2. O respeito pelas crenças, mas sem deixar de fazer o jogador pensar e questionar aquilo que sempre fez.

<<Em Madrid a propósito do trabalho intensivo do C.Ronaldo no ginásio. “Eu disse-lhe ‘Com isto vais perder mobilidade e agilidade, e um rapaz como tu vive da velocidade com a bola, tu tens muita habilidade para o drible.’ Mas nunca lhe disse para parar, só lhes abria as mentes para uma abordagem diferente.”>> Rui Faria

Proibir de fazer quando alguém acredita tanto que o trabalho no ginásio foi o que o tornou no melhor jogador do Mundo, ou noutros casos, impedir alguém de fazer aquilo que durante toda a vida consideraram ser vital para o seu crescimento (como por exemplo rezar, ou um amuleto da sorte, ou umas corridas à volta do campo) seria mais nefasto do que benéfico. Mas ainda assim colocar a nossa semente e fazê-los pensar não custa nada e se do outro lado estiver alguém maduro irá perceber que com certeza os treinadores só querem ajudar.
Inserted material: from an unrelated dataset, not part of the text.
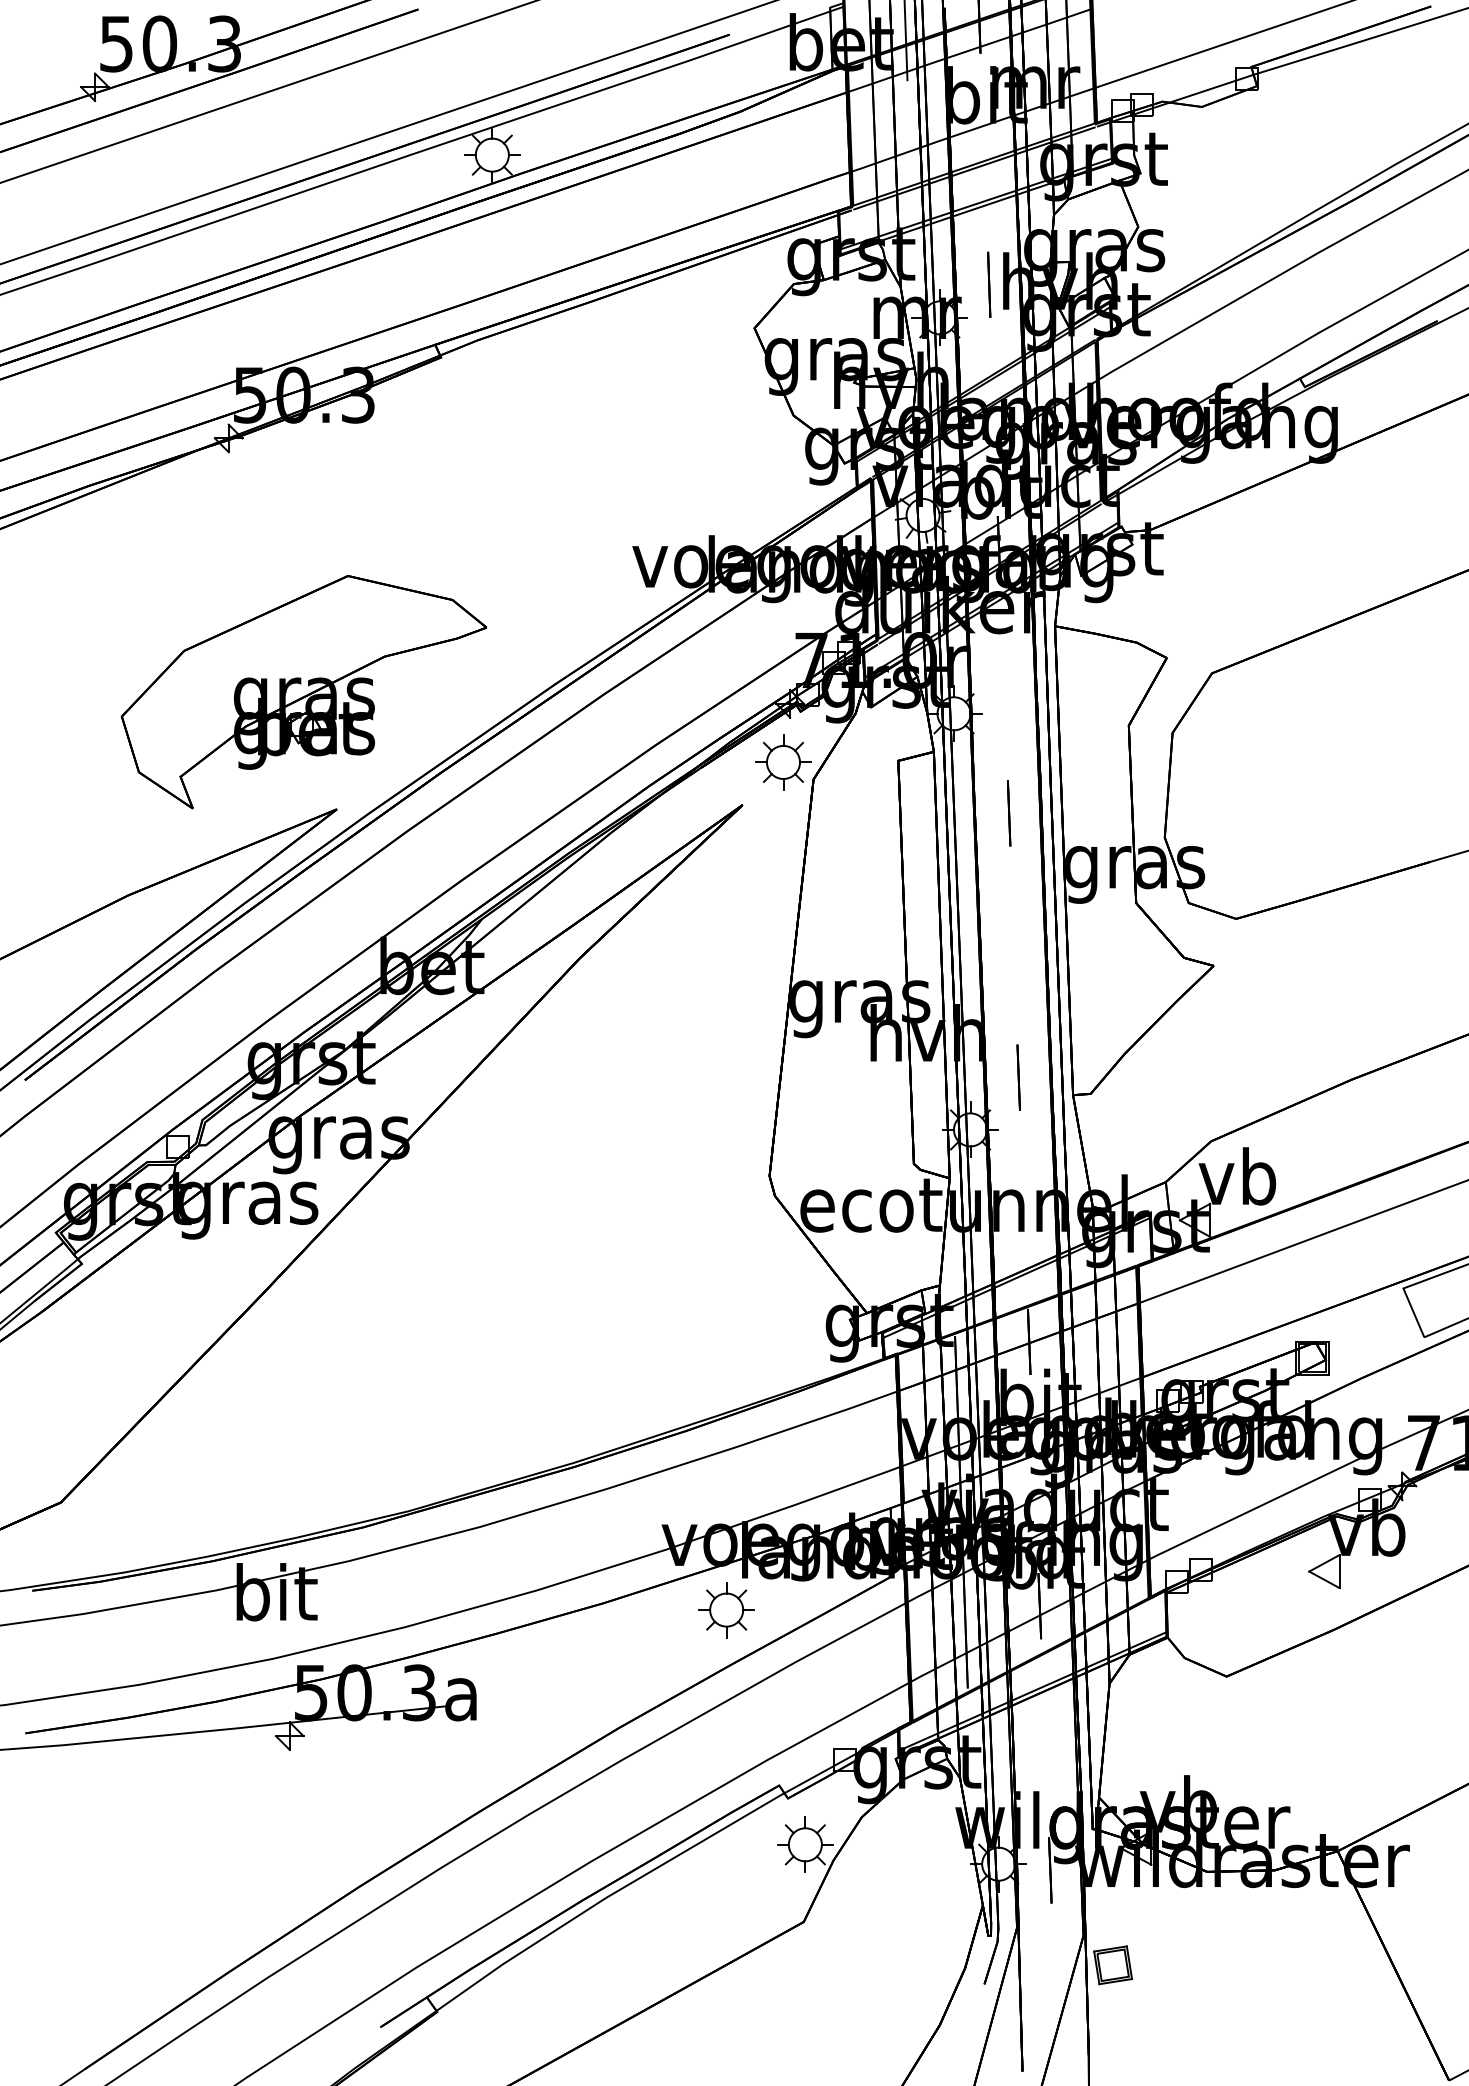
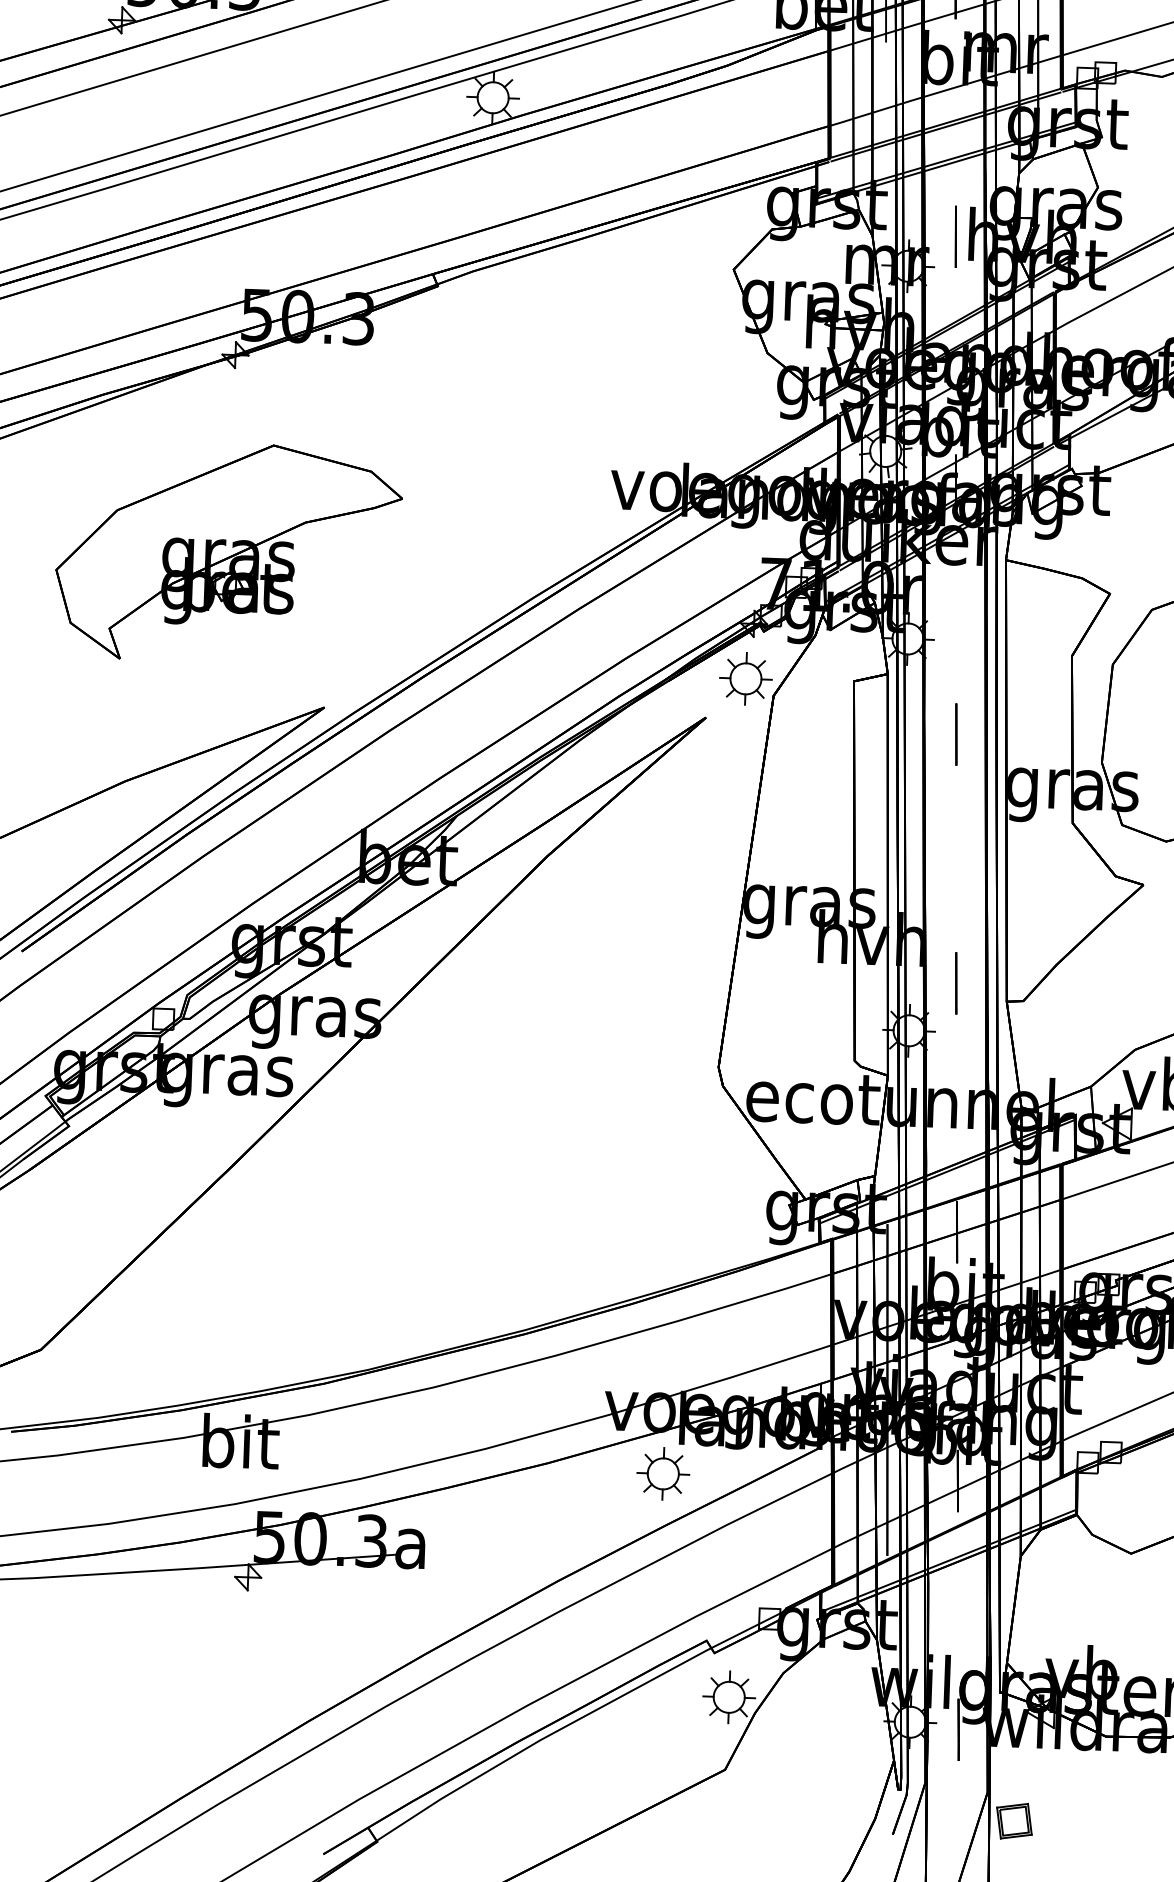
part: (303, 692) -> (228, 553), moved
3. A Mentalidade que faz dum “grande jogador” um “muito melhor jogador”.

<<Eu trabalhei com vários bons profissionais, mas o C.Ronaldo é talvez o melhor no seu desejo de ser melhor a cada dia. Podíamos chegar ao campo de treinos às 04:00 (madrugada) após um voo e ele queria água fria, água quente e pedia a alguém para lhe dar uma massagem. Podia acabar um treino ficar mais uma hora a marcar livres ou a fazer uma acção como vir para dentro e rematar. Enquanto miúdo, com 12 anos, deixar a Madeira para ir para o Sporting, porque tinha um sonho, uma paixão… e ele construiu a sua carreira baseada na paixão e no trabalho árduo. Respeito-o muito.>> Rui Faria

Independentemente de ser determinante a massagem, os livres extra ou não, o que importa perceber é a intenção por detrás disso. Que mentalidade tem alguém que prescinde de tempo com a sua família, que prescinde de tempo de diversão com os seus amigos, para ser melhor a cada dia? Não é falta de amor pela família com certeza, mas é necessário existir uma paixão muito grande e uma vontade enorme de ser melhor naquilo a que se entregou de alma e coração – ser jogador de Futebol.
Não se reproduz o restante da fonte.